Disclosure: I am covering this all-expenses paid trip on behalf of Disney. All opinions are my own, even when talking points are suggested.
Our trip to Disney Animation Studios would not have been complete without a trip to the voiceover department. There, we met Gabriel Guy, Original Dialogue Mixer for Frozen. Gabe walked us through the recording and mixing process.
The actors are recorded prior to animation. This does two things 1) it keeps the animators from spending time and money animating lines that may never be used and 2) by filming the actors as they record lines, animators can get a sense of movement and facial expression to use during the animation process. You’ll see a little bit of the actor’s mannerisms in their on-screen counterparts.
The majority of lines are recorded with just one actor in the booth, but the directors will try to work out recording sessions so key scenes can be recorded with characters together.
One scene you may be surprised to know was recorded separately was the sled scene with Kristoff and Anna. They weren’t able to get Kristen Bell and Jonathan Groff’s schedules to align, so the scene was first recorded with Kristen improvising a lot of the dialogue and Jonathan responding. Thanks to the amazing mixing team, you would never know!
The vast majority of Frozen was recorded in the booth we visited. Do you remember the amazing “Frozen in 25 Languages” clip? Each country recorded its own version of “Let it Go” in their own studios and then it was combined together by a mixing artist in London. Can you imagine how much work it must have been to transform 25 songs into one, flawless song?
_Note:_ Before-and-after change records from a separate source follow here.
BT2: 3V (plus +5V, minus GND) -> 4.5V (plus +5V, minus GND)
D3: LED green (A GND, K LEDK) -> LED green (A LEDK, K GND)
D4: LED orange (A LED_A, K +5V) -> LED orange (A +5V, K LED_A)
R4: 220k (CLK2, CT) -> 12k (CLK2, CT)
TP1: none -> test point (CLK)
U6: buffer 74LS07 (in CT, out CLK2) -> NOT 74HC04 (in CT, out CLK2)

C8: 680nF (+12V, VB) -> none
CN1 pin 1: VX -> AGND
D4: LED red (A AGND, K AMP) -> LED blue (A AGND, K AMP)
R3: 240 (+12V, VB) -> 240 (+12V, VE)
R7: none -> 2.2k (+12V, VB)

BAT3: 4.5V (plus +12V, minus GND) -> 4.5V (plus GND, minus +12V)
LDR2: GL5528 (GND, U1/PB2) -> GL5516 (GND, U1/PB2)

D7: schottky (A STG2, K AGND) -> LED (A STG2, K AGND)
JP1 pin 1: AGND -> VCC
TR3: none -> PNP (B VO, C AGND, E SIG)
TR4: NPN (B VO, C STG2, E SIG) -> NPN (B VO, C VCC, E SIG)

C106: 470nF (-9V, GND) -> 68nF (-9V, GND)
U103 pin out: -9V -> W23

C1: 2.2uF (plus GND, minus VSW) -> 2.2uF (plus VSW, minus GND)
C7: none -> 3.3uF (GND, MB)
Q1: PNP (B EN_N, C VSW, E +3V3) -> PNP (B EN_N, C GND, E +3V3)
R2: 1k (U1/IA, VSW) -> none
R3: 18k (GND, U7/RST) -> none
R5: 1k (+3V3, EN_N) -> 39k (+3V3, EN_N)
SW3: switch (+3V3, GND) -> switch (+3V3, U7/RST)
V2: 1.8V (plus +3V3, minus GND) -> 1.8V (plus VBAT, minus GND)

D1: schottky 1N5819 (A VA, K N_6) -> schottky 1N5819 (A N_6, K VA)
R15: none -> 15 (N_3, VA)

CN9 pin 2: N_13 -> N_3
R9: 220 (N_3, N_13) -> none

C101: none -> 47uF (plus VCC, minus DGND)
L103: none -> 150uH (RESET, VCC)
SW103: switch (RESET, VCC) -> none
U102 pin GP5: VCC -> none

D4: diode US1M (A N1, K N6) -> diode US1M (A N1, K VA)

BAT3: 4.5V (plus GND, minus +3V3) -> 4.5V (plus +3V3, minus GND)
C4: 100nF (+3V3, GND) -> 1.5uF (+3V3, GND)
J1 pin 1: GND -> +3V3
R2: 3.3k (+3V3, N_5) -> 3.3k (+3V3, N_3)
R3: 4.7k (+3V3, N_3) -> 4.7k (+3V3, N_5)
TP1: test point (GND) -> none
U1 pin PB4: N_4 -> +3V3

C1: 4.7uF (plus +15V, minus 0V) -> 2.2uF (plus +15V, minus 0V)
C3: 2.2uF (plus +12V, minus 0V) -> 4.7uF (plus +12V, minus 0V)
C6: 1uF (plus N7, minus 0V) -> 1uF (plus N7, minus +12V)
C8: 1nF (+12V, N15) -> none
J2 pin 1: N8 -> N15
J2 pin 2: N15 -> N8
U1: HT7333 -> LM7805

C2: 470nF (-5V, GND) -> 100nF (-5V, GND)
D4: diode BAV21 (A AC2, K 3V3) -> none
We were given the chance to hop into the booth and record a short scene from Frozen, and I’ll tell you something…it’s a lot harder than it looks! It also hit home the reason animation isn’t created before voice recording. It’s nearly impossible to get it exactly right. The clip played on a screen and the words seemed to fly by!
Naturally, Olaf was the star of our recording session. We had the choice of a dialogue clip or singing a the first few lines of “In Summer”. For some reason, I chose to sing (really, not a pretty sight). Our sessions were all filmed, but they were so wonderful that Disney decided to keep them as talent reels for our future careers as voiceover actors. Truthfully, they’re saving you from hearing my very off-key singing. For that, we should all be thankful.